The fact that one cell receives input from so many other cells is called
"convergence", while the fact that one cell can send its output to so many
other cells is called "divergence". The enormous scope of both of these
factors contributes to the very powerful information processing ability of
the neuron.
Laughter, like many other emotional aspects of our behavior, is
useful in shaping our behavior. See an ongoing thread in this
group on the evolutionary significance of emotions. Finding
pleasure in unusual juxtapositions contributes to our maintaining
curiosity and exploratory behavior, allowing us to learn a tremendous
amount about our environment. Finding pleasure in shared humor
helps cement social relationships.
But be careful to note that answers to such evolutionary questions
are purely speculative (including my own) unless someone provides
you with data demonstrating the adaptive significance in well
controlled experiments.
Ev <ev at cs.columbia.edu> wrote in message news:88h0r4$51g$1 at nnrp1.deja.com...

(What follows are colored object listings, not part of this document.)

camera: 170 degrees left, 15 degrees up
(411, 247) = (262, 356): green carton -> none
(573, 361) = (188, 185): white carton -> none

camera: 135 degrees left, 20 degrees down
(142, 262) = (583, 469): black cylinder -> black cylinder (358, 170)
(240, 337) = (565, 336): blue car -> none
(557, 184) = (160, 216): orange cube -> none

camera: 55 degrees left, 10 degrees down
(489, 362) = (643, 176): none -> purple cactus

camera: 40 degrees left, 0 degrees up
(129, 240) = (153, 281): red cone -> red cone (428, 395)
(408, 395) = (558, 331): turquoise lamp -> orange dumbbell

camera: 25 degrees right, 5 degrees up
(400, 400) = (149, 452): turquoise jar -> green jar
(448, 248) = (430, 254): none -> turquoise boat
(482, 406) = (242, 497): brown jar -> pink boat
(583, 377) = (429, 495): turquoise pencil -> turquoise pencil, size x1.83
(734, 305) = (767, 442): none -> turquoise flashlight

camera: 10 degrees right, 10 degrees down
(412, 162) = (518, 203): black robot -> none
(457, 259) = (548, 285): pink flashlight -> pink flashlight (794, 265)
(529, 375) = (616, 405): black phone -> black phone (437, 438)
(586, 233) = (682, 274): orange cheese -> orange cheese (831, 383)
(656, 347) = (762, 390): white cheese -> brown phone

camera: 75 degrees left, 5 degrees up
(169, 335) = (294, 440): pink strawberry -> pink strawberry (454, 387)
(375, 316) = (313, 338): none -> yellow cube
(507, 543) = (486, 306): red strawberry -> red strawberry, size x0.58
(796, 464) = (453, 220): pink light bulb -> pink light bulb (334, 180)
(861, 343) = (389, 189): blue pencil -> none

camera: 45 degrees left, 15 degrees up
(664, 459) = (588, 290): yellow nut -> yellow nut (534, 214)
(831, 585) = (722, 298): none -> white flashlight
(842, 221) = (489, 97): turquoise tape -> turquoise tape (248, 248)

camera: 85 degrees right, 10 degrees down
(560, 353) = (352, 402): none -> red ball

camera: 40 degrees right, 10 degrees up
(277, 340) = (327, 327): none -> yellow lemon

> This may seem silly and obvious but I'm confused. Since every neuron
> can have up to 10,000 dendrites but only 1 axon it seems to me that
> there is a mismatch of inputs and outputs. What am I missing? Can a
> single axon terminal sit on more than 1 dendrite?
>> Also, I posed the following question to a newsgroup on evolutionary
> biology but the responses were not very convincing: what is the purpose
> of laughter and why do we have areas in the brain devoted to finding
> things comical and humorous? Can anyone help with this?